Andalucía

Bienvenido de nuevo, Tío Pepe

Esta semana ha vuelto a la Puerta del Sol uno de los carteles más emblemáticos y conocidos de la publicidad española de todos los tiempos: la botella de Tío Pepe con el sombrero cordobés, chaquetilla y guitarra, y el slogan «Sol de Andalucía embotellado». Se ha colocado en un edificio distinto, pues Apple se negó a que siguiese donde estaba desde 1935 cuando compró el antiguo Hotel París para instalar una macrotienda. De nada sirvió que el ayuntamiento de la capital lo hubiese «indultado» en 2009, cuando la nueva ordenanza de publicidad exterior obligaba a quitar casi todos los luminosos de los tejados madrileños, con algunas excepciones como el cartel de Schweppes en la esquina de Gran Vía con la plaza de Callao.

El aprecio que tiene el luminoso de Tío Pepe se muestra en las más de 50.000 firmas de apoyo recogidas por internet desde que se desmontó en 2011, y que seguramente tuvieron en cuenta sus propietarios para buscar una nueva ubicación y darle una completa restauración. El diseño de Luis Pérez Solero para González Byass en el centenario de la bodega vuelve así más delgado y modernizado, pero manteniendo todo el encanto de la publicidad clásica, y demostrando que la fuerza, impacto y hasta cariño que motiva un buen anuncio puede durar muchas décadas.

Por eso sorprende la decisión del PSOE de no usar vallas de publicidad exterior en la próxima campaña electoral para las elecciones europeas del 25 de mayo.
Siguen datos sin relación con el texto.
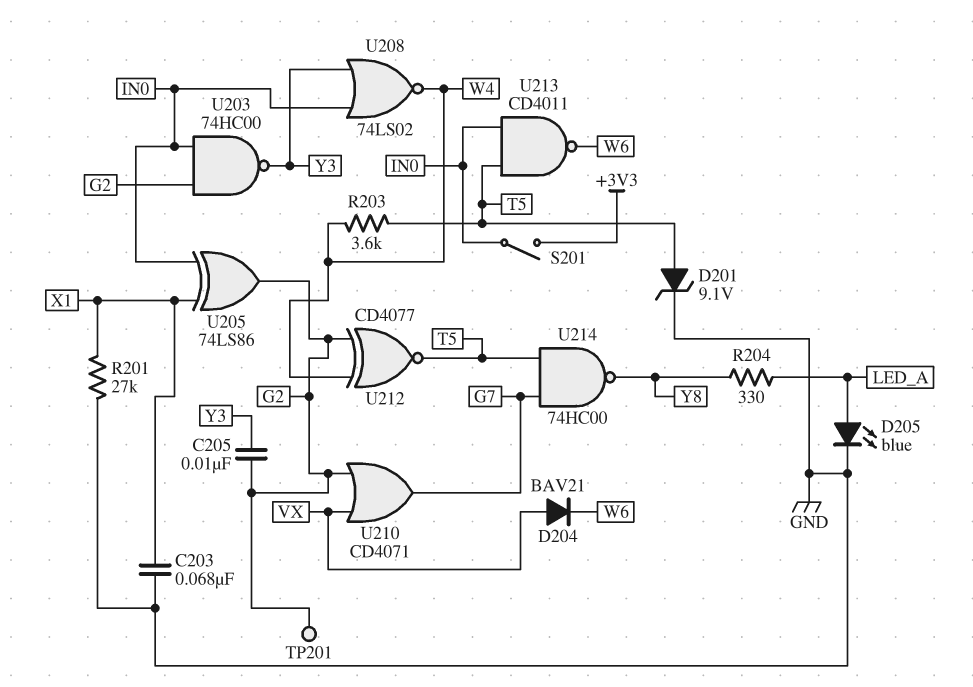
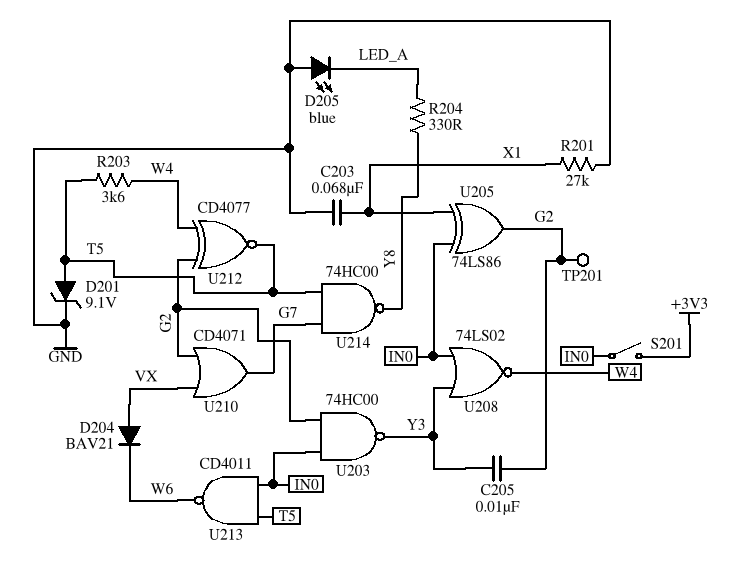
D205: LED blue (A LED_A, K GND) -> LED blue (A GND, K LED_A)

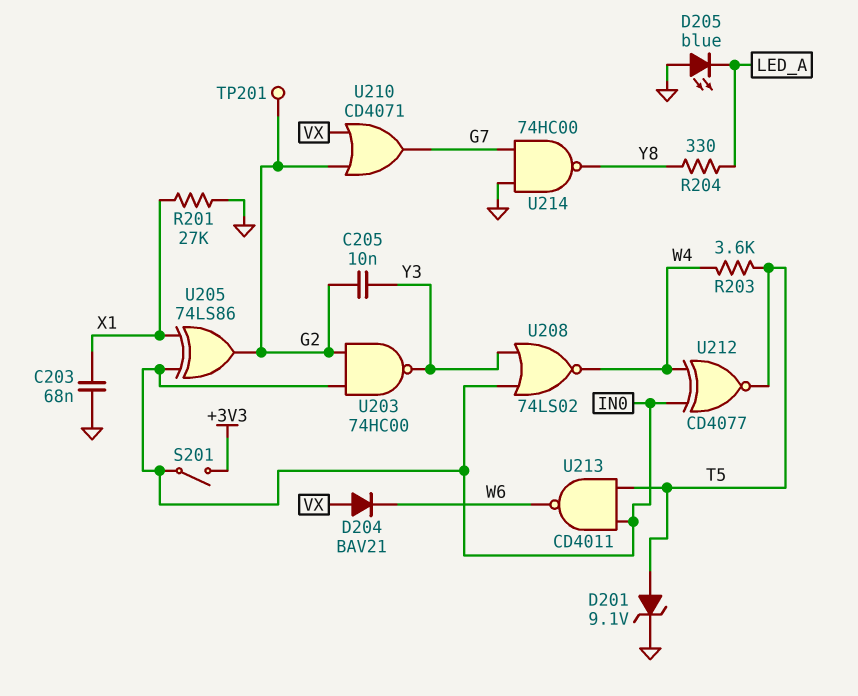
U212: XNOR CD4077 (in G2, in W4, out T5) -> XNOR CD4077 (in IN0, in W4, out T5)
U214: NAND 74HC00 (in G7, in T5, out Y8) -> NAND 74HC00 (in G7, in GND, out Y8)

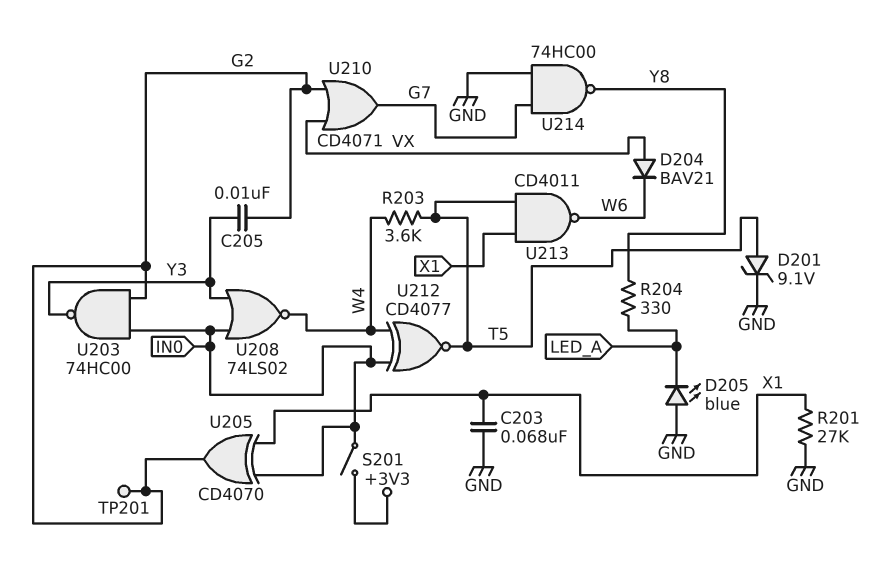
U205: XOR 74LS86 (in IN0, in X1, out G2) -> XOR CD4070 (in IN0, in X1, out G2)
U213: NAND CD4011 (in IN0, in T5, out W6) -> NAND CD4011 (in T5, in X1, out W6)

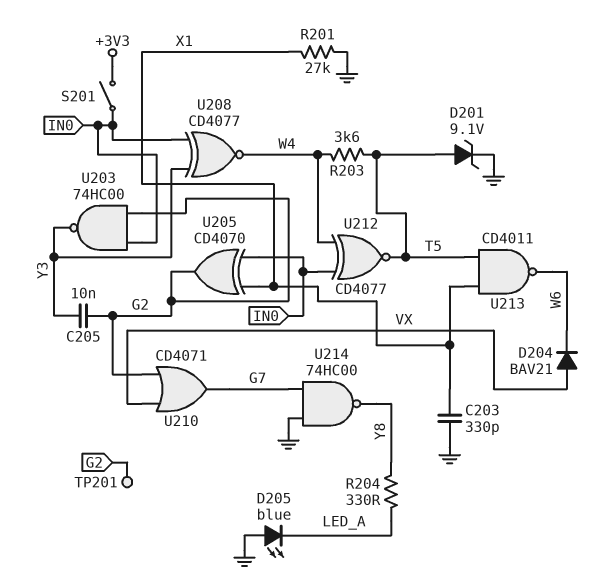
C203: 68nF (GND, X1) -> 330pF (GND, X1)
U208: NOR 74LS02 (in IN0, in Y3, out W4) -> XNOR CD4077 (in IN0, in Y3, out W4)

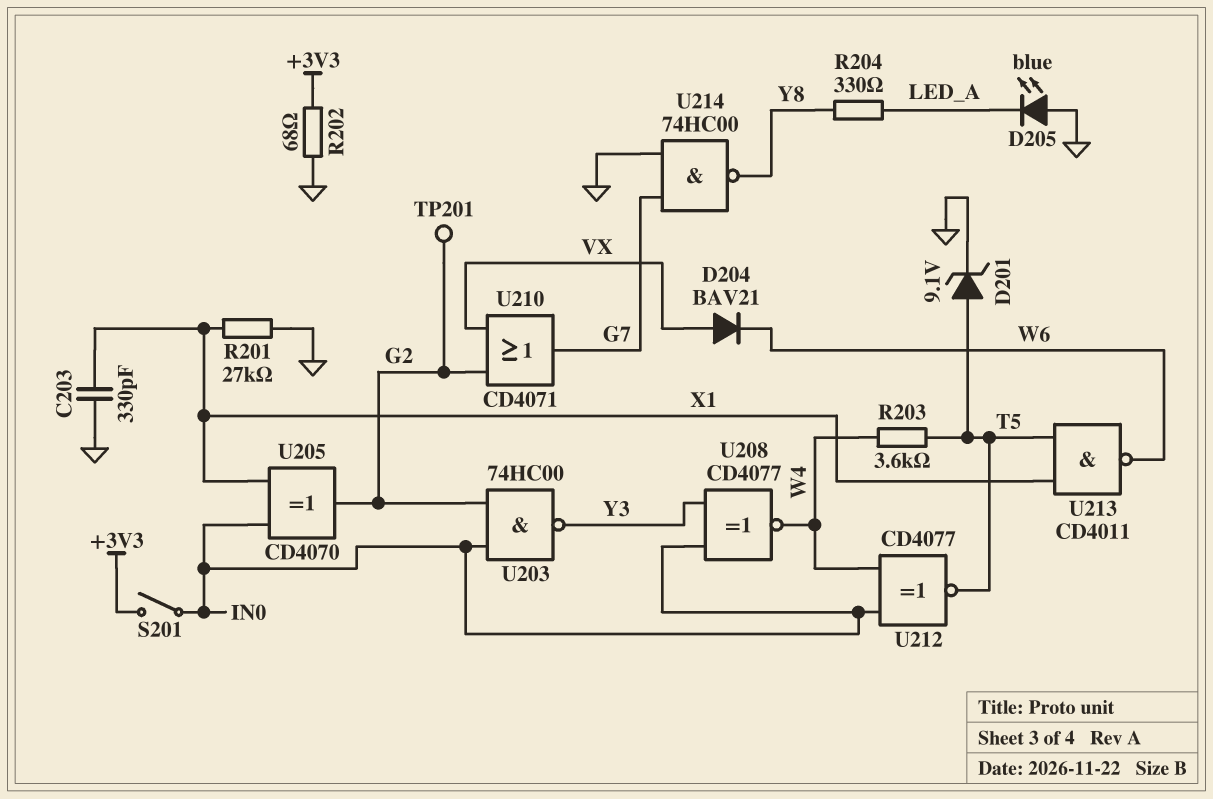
C205: 10nF (G2, Y3) -> none
R202: none -> 68 (+3V3, GND)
El argumento es la austeridad, pues sí que hará uso de las banderolas que permiten poner gratis muchos ayuntamientos en las farolas.

Las vallas han sido el soporte por excelencia de todas las campañas electorales, al estar prohibidos en España los anuncios de televisión salvo en los espacios gratuitos establecidos. Es cierto que los mensajes en las vallas, por las propias características del medio exterior, deben ser muy simples y claros, lo que en la mayoría de los casos ha llevado a una creatividad mínima, por no decir mala: limitarse a la cara del candidato, el lema de campaña, y el logotipo del partido. Pero resulta que, precisamente cuando el PSOE tiene una candidata poco conocida y además se sabe que las elecciones europeas despiertan menos interés en los ciudadanos, en vez de intentar hacer una buena campaña renuncia a uno de los principales canales de comunicación con los ciudadanos. Luego habrá quejas si hay una abstención elevada.